After more than sixty years the people from Nuremberg and her twin city Fuerth still keep up a kind of global community life in which even their children and grandchildren get involved. The promoter of communication and events is Mr. Frank A. Harris, a former Fuerther. He is to thank for keeping the rich legacy of these once thriving Jewish communities alive. For these people Nuremberg is not a spot on the map of Germany, for them "Nuremberg" is a code word for individual and common memories, for a part of their lives. This quality is captured best by the citation of Ernest Lorch as given in the title of this chapter. They always will be Nurembergers in their own way.

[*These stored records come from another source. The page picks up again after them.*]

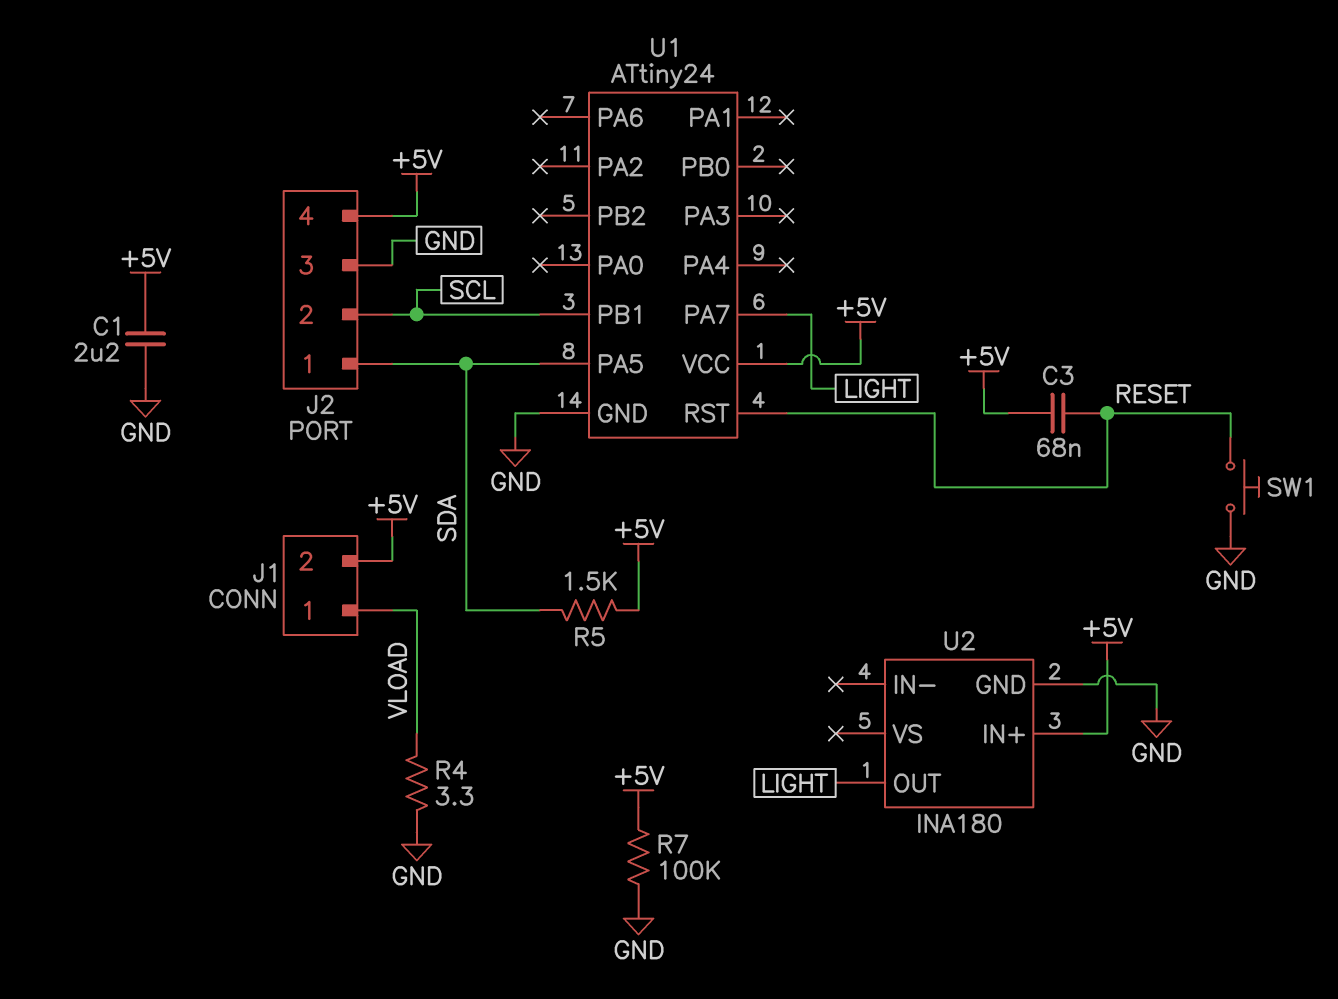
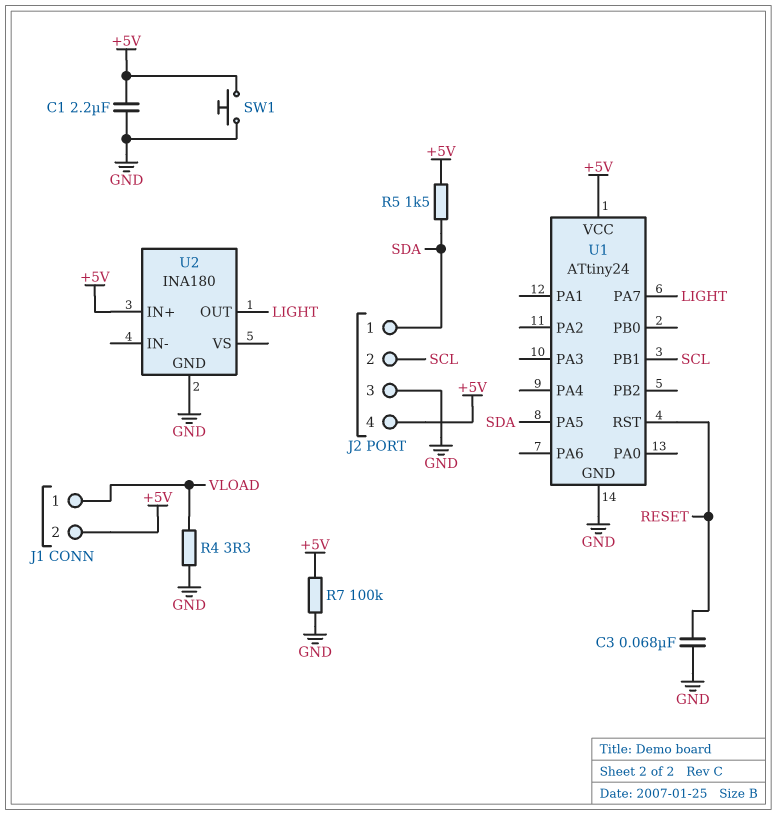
C3: 68nF (+5V, RESET) -> 68nF (GND, RESET)
SW1: button (GND, RESET) -> button (+5V, GND)

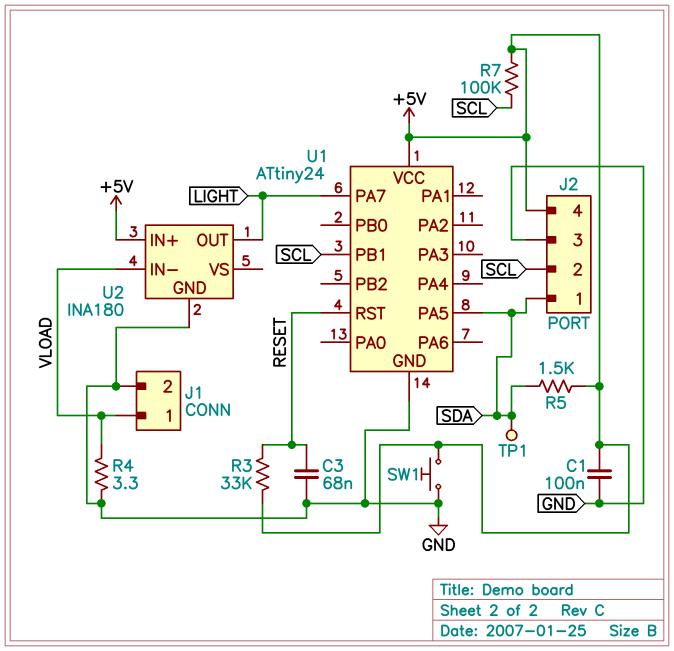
C1: 2.2uF (+5V, GND) -> 100nF (+5V, GND)
J1 pin 2: +5V -> GND
R3: none -> 33k (+5V, RESET)
R7: 100k (+5V, GND) -> 100k (+5V, SCL)
TP1: none -> test point (SDA)
U2 pin IN-: none -> VLOAD

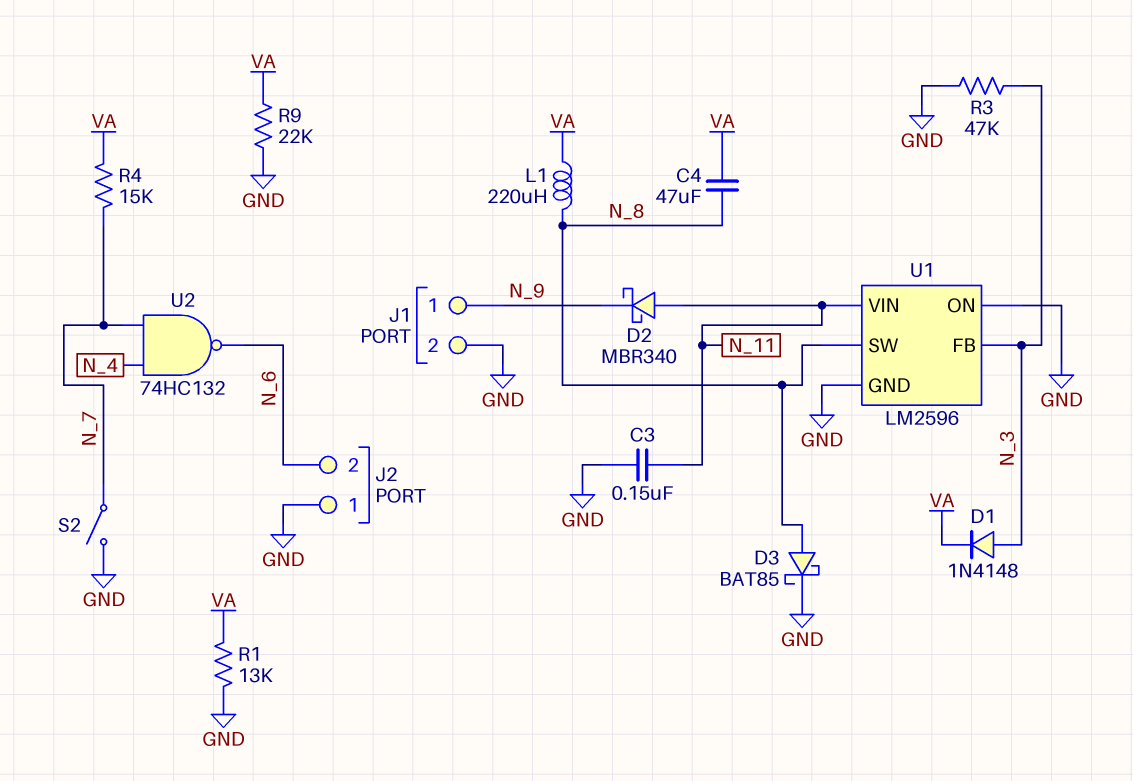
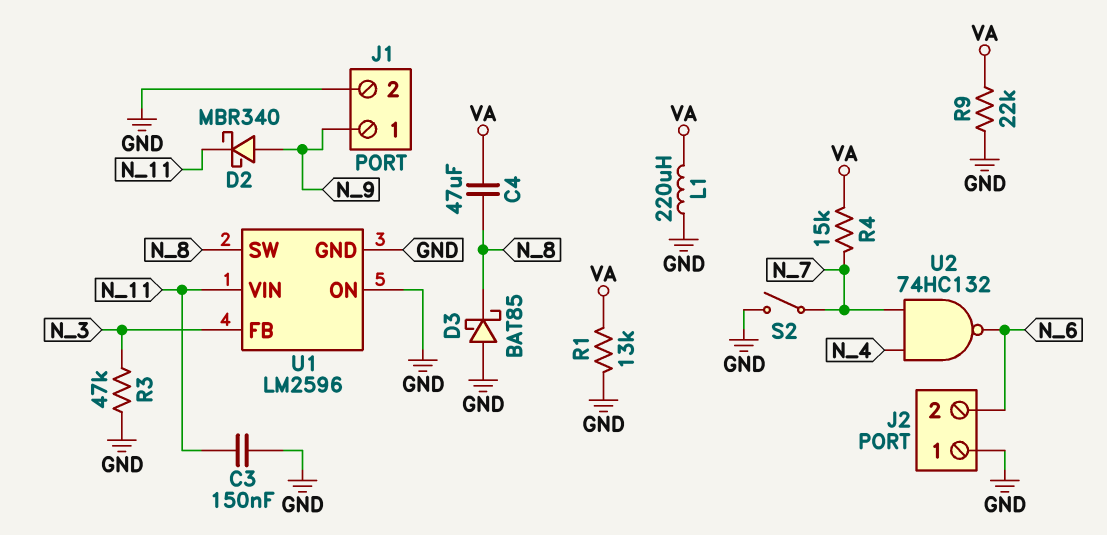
D1: diode 1N4148 (A N_3, K VA) -> none
D2: schottky MBR340 (A N_11, K N_9) -> schottky MBR340 (A N_9, K N_11)
D3: schottky BAT85 (A N_8, K GND) -> schottky BAT85 (A GND, K N_8)
L1: 220uH (N_8, VA) -> 220uH (GND, VA)

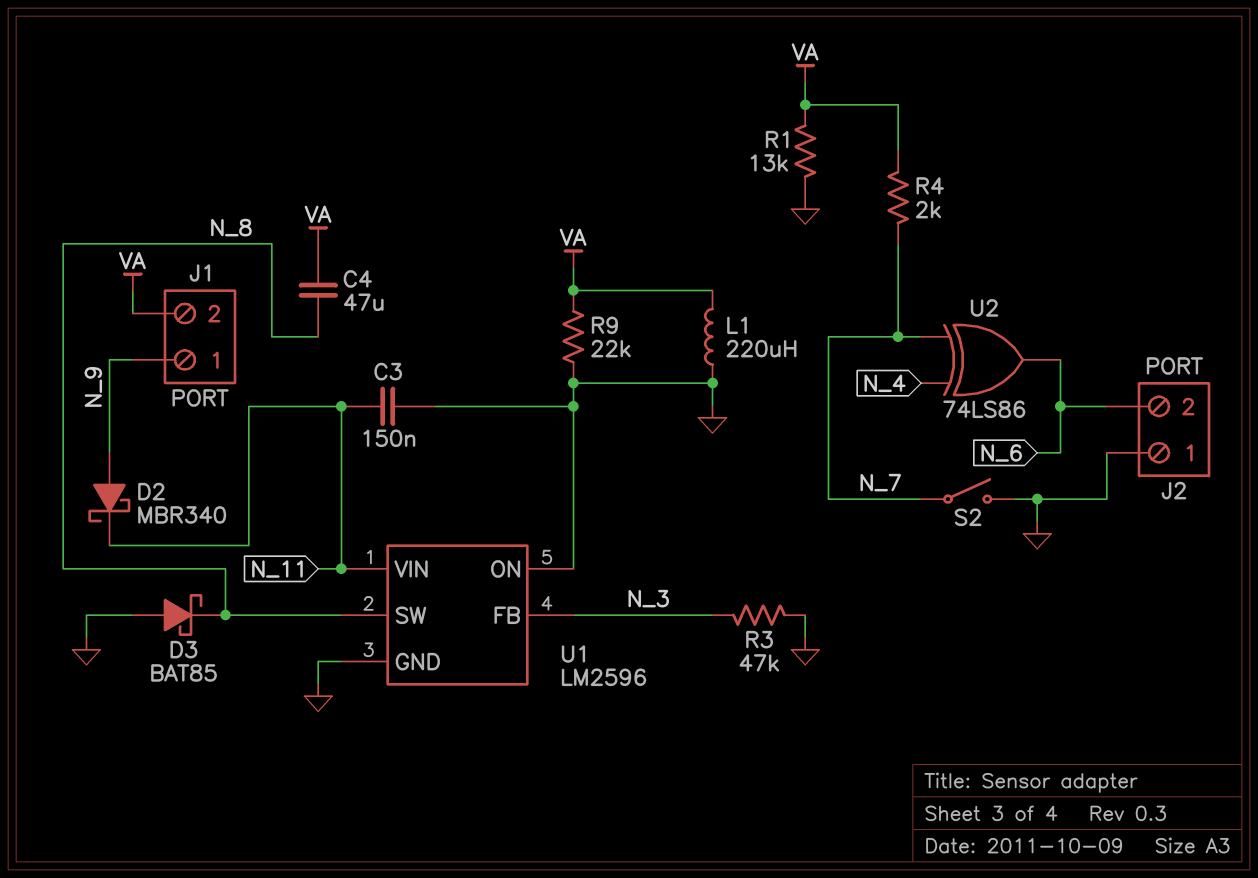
J1 pin 2: GND -> VA
R4: 15k (N_7, VA) -> 2k (N_7, VA)
U2: NAND 74HC132 (in N_4, in N_7, out N_6) -> XOR 74LS86 (in N_4, in N_7, out N_6)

Obituary notices of former Nurembergers in

Obituary notices of former Nurembergers in "Aufbau", New York

"Our roots no longer rest in Nuremberg and Fuerth. We were thrown out, persecuted and scattered around the world, the very reason for our yearly Newsletters and reunions here in the U.S., not in Germany." Frank A. Harris in 1997

"My parents were killed, I am lucky to be alive to-day. The Nazi regime made my childhood miserable, I was deprived of an education, and at a young age had to settle on a new continent without any assistance. The Nuernberger Cityfathers and Historians should know that I will never forgive the Nuernbergers, especially the older ones, for the evil they have inflicted on me. I speak and read German fluently, so if you wish to contact me you could do this in German." A.E.H., letter of May 17, 1998 (NCA files 412-27-10)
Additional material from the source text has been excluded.